Lennon Ying-dah Wong, direktur pusat layanan dan tempat penampungan bagi pekerja migran di bawah Asosiasi Pembantu Pekerja di Taoyuan, mengutip kasus Da Wang milik Taiwan, kapal penangkap ikan tuna yang berlayar di bawah bendera Vanuatu padahal kapal tersebut merupakan kapal nelayan Taiwan.
Akibat kasus penganiayaan pekerja migran di kapal tersebut, kini pemilik kapal sedang diselidiki oleh otoritas berwenang.
“Kapten kapal yang merupakan warga Taiwan sering melakukan pemukulan dan penganiayaan fisik kepada ABK migran saat kapal berlayar di laut lepas. Kami mendengar dari seorang korban bahwa hampir semua nelayan migran di kapal itu dipukuli,” kata Wong.
Badan Perikanan (FA) Taiwan juga merilis pernyataan pada tanggal 21 Agustus lalu yang menyatakan bahwa mereka telah merujuk kapal tersebut ke Kantor Kejaksaan Distrik Kaohsiung untuk penyelidikan lebih lanjut.
Sementara Wakil Direktur Jenderal FA Taiwan, Lin Kuo-ping juga mencatat bahwa akibat kasus bendera kemudahan, pengawasan terhadap kasus ini terbatas karena melibatkan otoritas asing.
Kapal Taiwan yang berlayar di bawah kasus bendera kemudahan sebenarnya adalah kapal Taiwan yang berpura-pura menjadi kapal asing, kata Wong.

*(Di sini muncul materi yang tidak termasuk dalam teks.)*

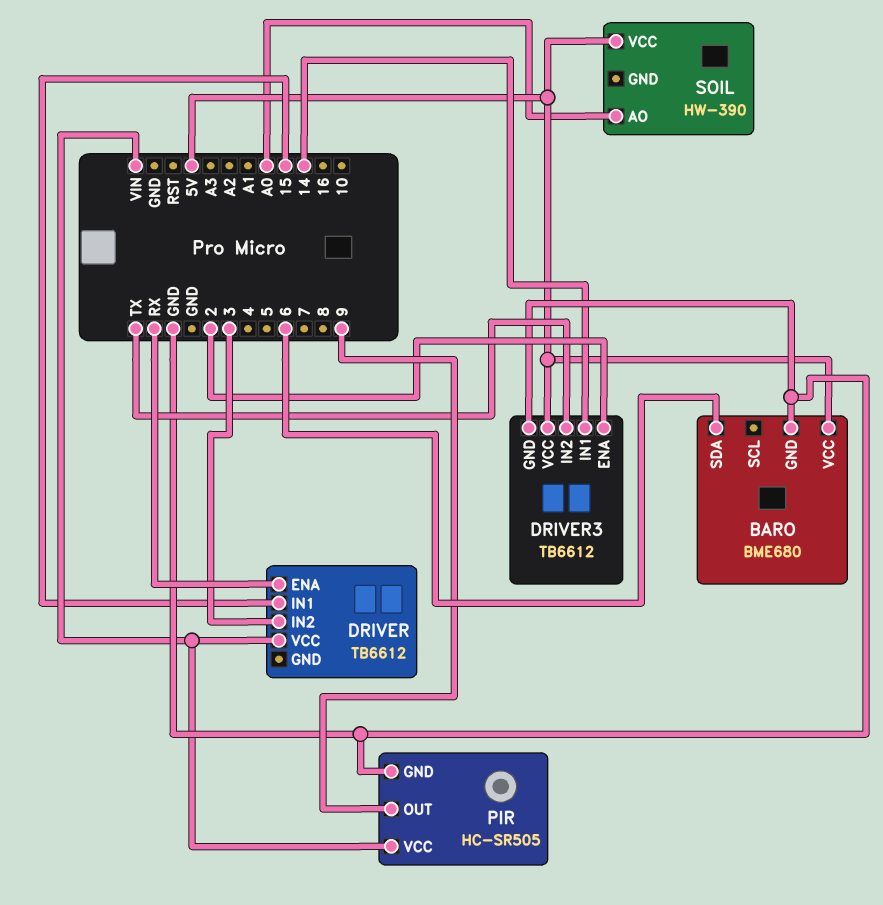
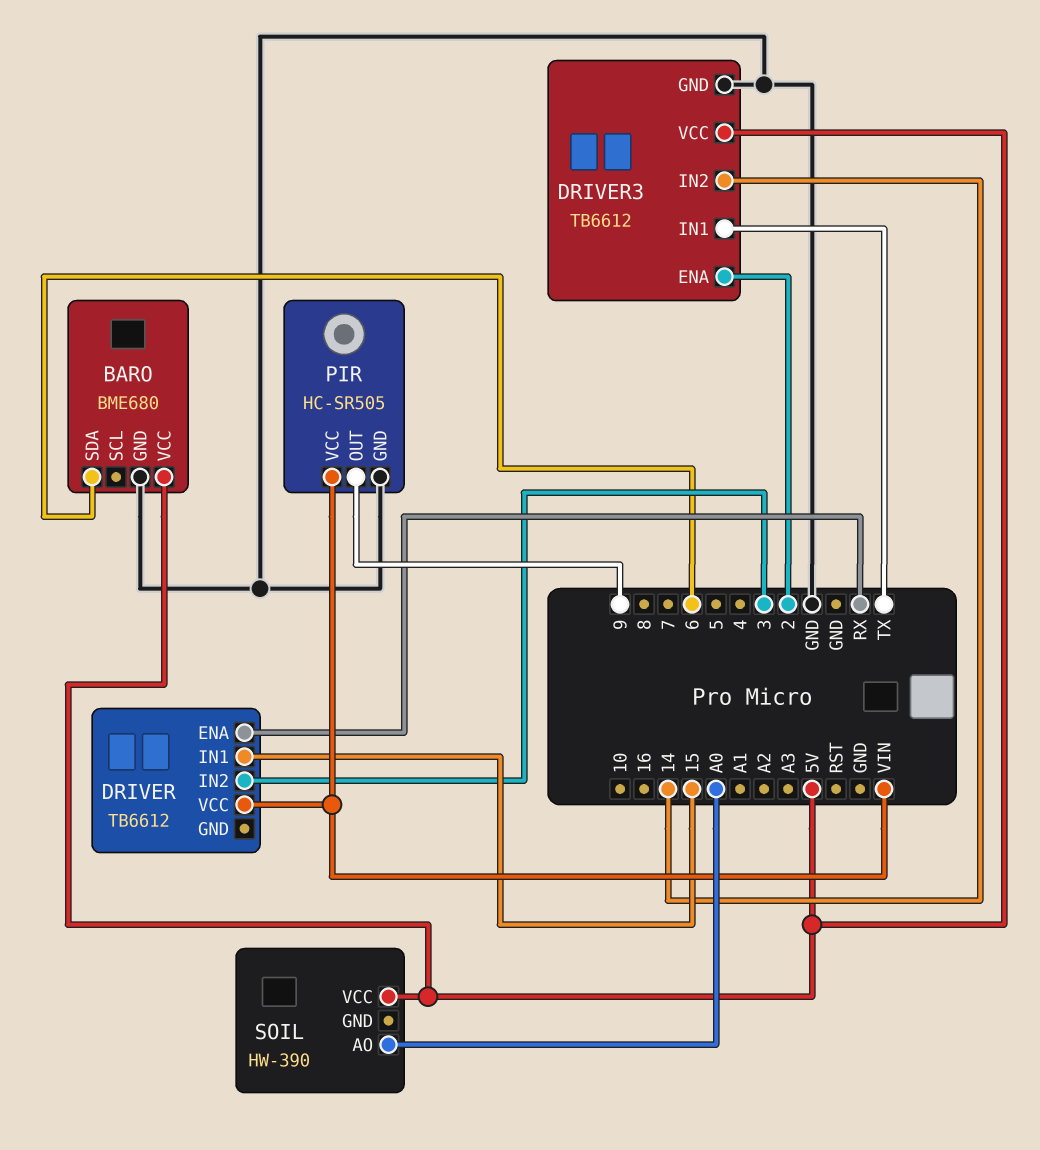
DRIVER3 pin IN1: 14 -> TX
DRIVER3 pin IN2: TX -> 14

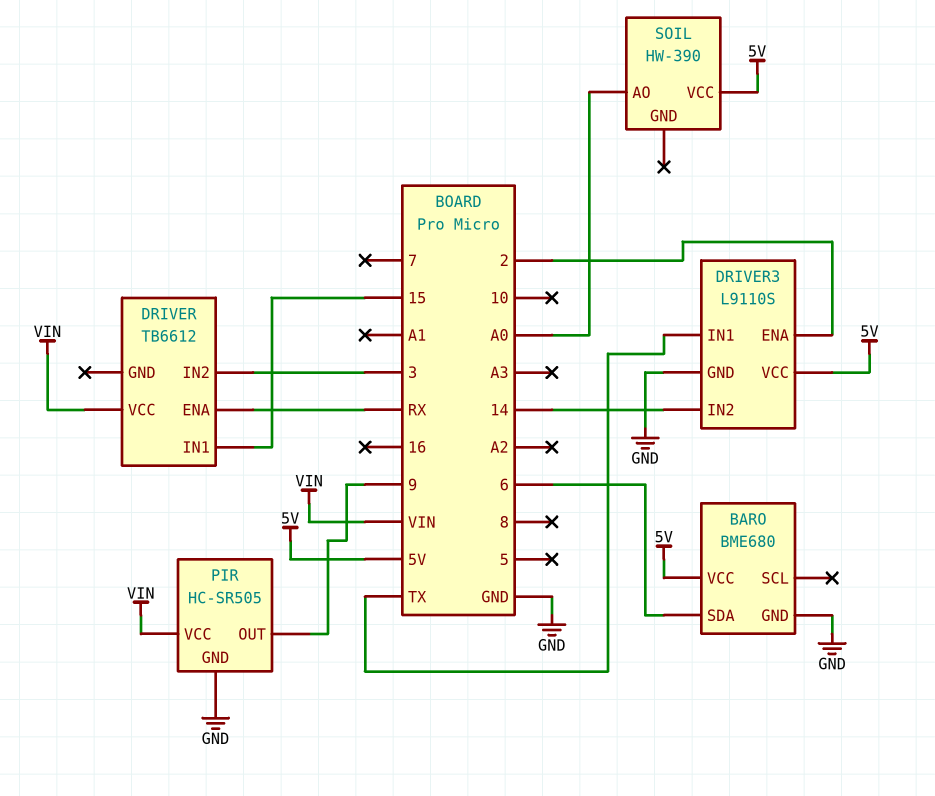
DRIVER3: TB6612 -> L9110S

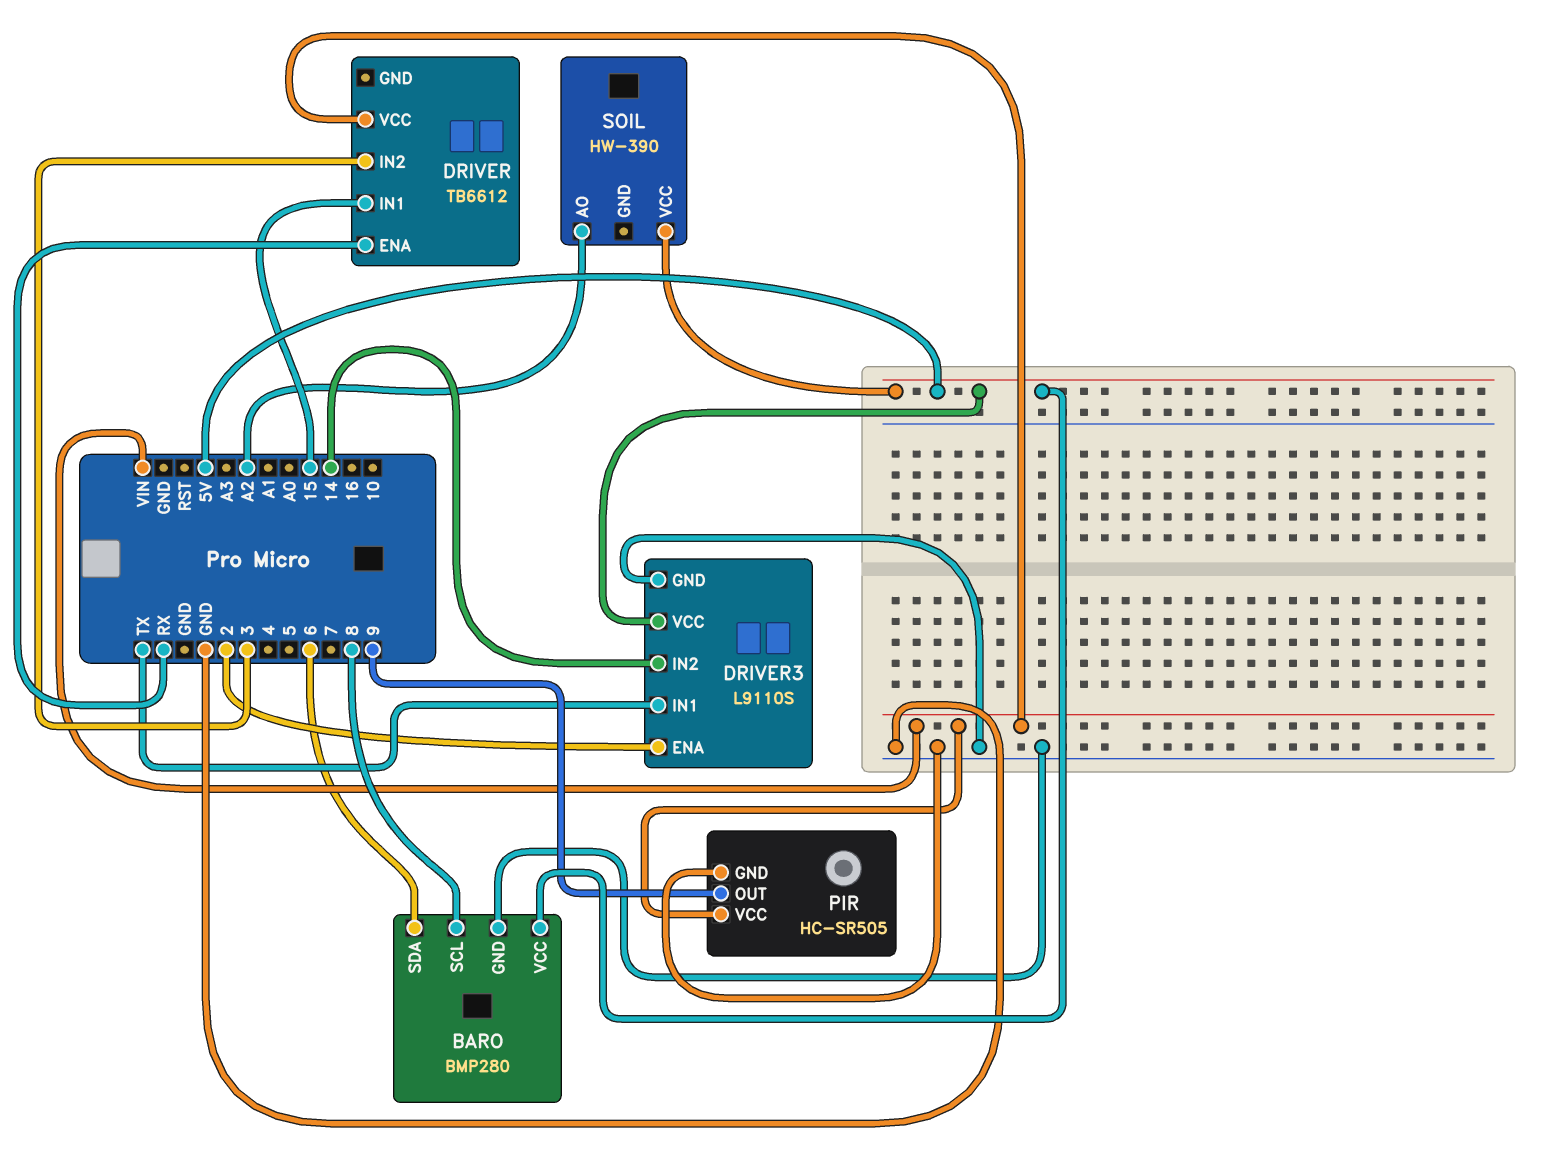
BARO: BME680 -> BMP280
BARO pin SCL: none -> 8
SOIL pin AO: A0 -> A2

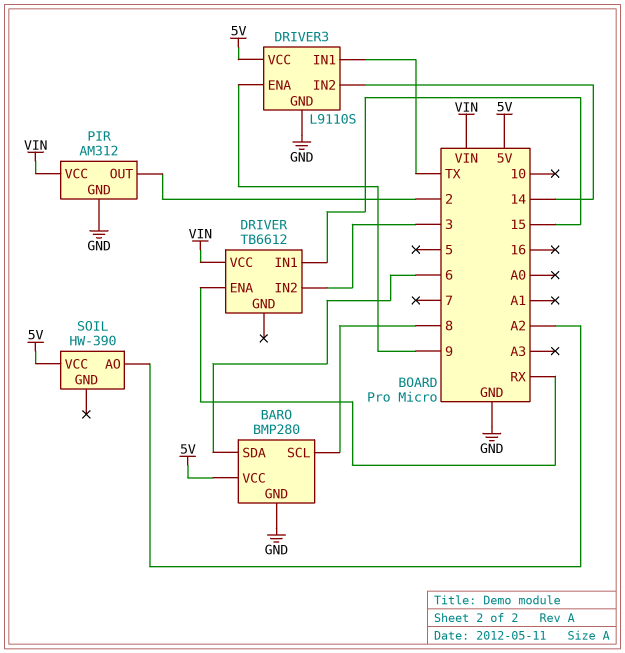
DRIVER3 pin ENA: 2 -> 9
PIR: HC-SR505 -> AM312
PIR pin OUT: 9 -> 2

“Setiap kali kami berbicara tentang kapal Taiwan yang berlayar di bawah bendera kemudahan, pemerintah kami dan Dinas Perikanan selalu mengatakan hal yang sama – itu adalah kapal asing dan tidak ada hubungannya dengan Taiwan. Saya ingin mengatakan dengan lantang dan jelas, hentikan omong kosong itu, “kata Wong.
Kekhawatiran tersebut digaungkan oleh petugas komunikasi Greenpeace Moffy Chen, yang mengatakan bahwa beberapa pemilik kapal Taiwan yang tidak bermoral mendaftarkan diri mereka di negara asing untuk menghindari hukum dan peraturan terkait kasus penganiayaan ABK migran di Taiwan.
Menurut laporan Yayasan Keadilan Lingkungan pada tahun ini, pelanggaran dan eksploitasi ABK migran kerap kali terjadi pada kapal penangkap ikan asal Taiwan. Dari 71 awak kapal dari 62 kapal yang diwawancarai, 24 persen mengatakan mereka mengalami pelecehan fisik, sementara 92 persen mengatakan mereka telah dipotong gajinya secara ilegal oleh majikan, kata Moffy Chen.
Sebagai tanggapan, Badan Perikanan Taiwan mengatakan bahwa Kementerian Tenaga Kerja Taiwan saat ini menganggap mereka yang bekerja di luar Taiwan tidak bekerja di dalam negeri dan karenanya, Undang-Undang Layanan Ketenagakerjaan Taiwan tidak berlaku bagi mereka.
Namun, hak dan kepentingan para nelayan dilindungi oleh Undang-Undang Perikanan Perairan Jauh, kata Dinas Perikanan Taiwan.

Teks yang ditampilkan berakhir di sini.